1.3.4 数据统计学处理 采用SPSS 20.0软件进行统计学分析，数据以±s的形式表示，组间差异比较采用ANOVA分析，进一步两组间比较采用SNK-q检验，P＜0.05为差异有统计学意义。

2 结果

2.1 6 Gy一次性全身辐照对裸鼹鼠的影响

6 Gy60Coγ射线一次性辐照活体动物，辐照后第3日起，小鼠陆续出现饮食和活动减少，毛发蓬松，精神萎靡等状态，而裸鼹鼠生命活动正常。裸鼹鼠30 d存活率能够达到100%, 而小鼠只有30%(图1A)。通过T淋巴细胞亚群检测发现,辐照后2 d的CD4+/CD8+出现明显升高, 在辐照后4 d升高更为显著； 小鼠CD4+/CD8+则无显著变化(图1B)。裸鼹鼠辐照后1 d外周血DC细胞即有明显升高, 辐照后7 d虽略有回降, 却仍保持较本底略高的水平, 而14 d裸鼹鼠外周血DC细胞水平升高近7倍； 小鼠外周血DC细胞水平变化则相对较小(图1C)。所有小鼠组数据均为ICR小鼠、C57BL/6J小鼠和BALB/c小鼠合计统计数据。

2.2 低剂量多次全身辐照裸鼹鼠的病理观察

少量多次辐照后裸鼹鼠和小鼠饮食和精神状态都比较正常。在观察后期(6个月后)，部分小鼠开始消瘦，毛发蓬松，不爱活动； 裸鼹鼠无异常表现。少量多次辐照后小鼠骨组织以骨髓腔内红骨髓(有造血功能)的减少为主要病变；裸鼹鼠的骨组织呈现轻微的纤维化，骨髓腔内的细胞成分无异常。小鼠的胸腺、肝脾有不同程度的肿大，肠黏膜上皮大范围脱落、缺失，肠腔中可见脱落的上皮细胞。裸鼹鼠肠黏膜各级结构完整，肠上皮细胞数量丰富、排列整齐，未见明显异常。其中裸鼹鼠的胸腺存在比较明显的退化，故病理图中无裸鼹鼠胸腺染色图(图2)。

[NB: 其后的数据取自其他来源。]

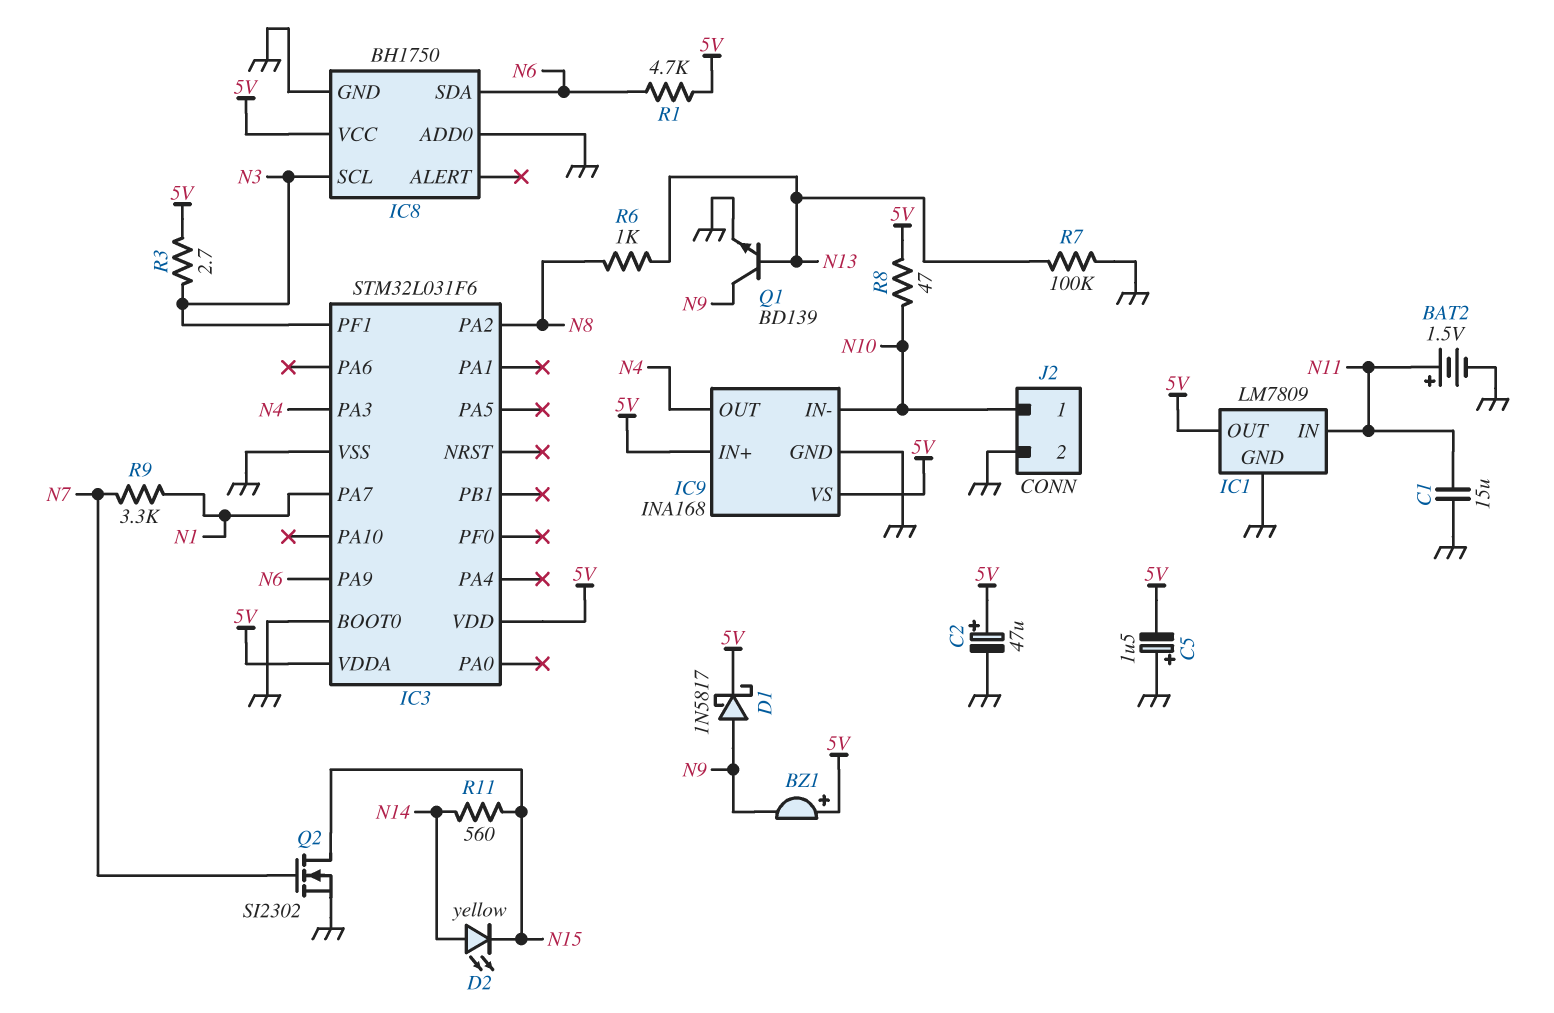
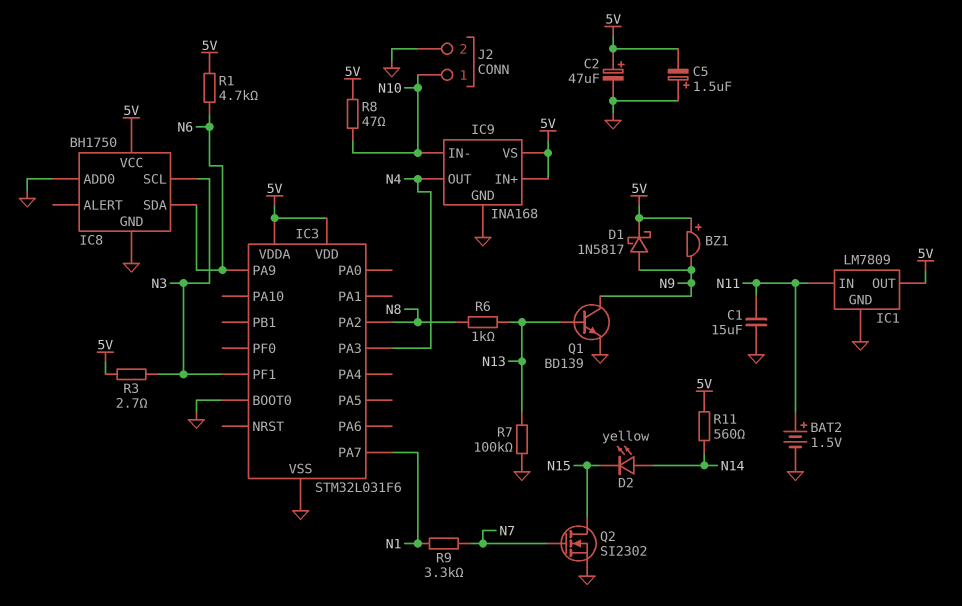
R11: 560 (N14, N15) -> 560 (5V, N14)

图2 少量多次辐照后动物组织病理学观察(HE×400)

图1 60Coγ射线一次性6 Gy全身辐照对裸鼹鼠的影响

2.3 辐照后裸鼹鼠皮肤成纤维细胞的氧损伤测定

裸鼹鼠和C57BL/6J小鼠的皮肤成纤维细胞在6 Gy剂量辐照24 h后细胞ROS含量无显著变化。而50 Gy剂量辐照24 h后，皮肤成纤维细胞的ROS含量显著增加，裸鼹鼠皮肤成纤维细胞升高了近5倍，C57BL/6J小鼠皮肤成纤维细胞则升高了将近50倍(表1)。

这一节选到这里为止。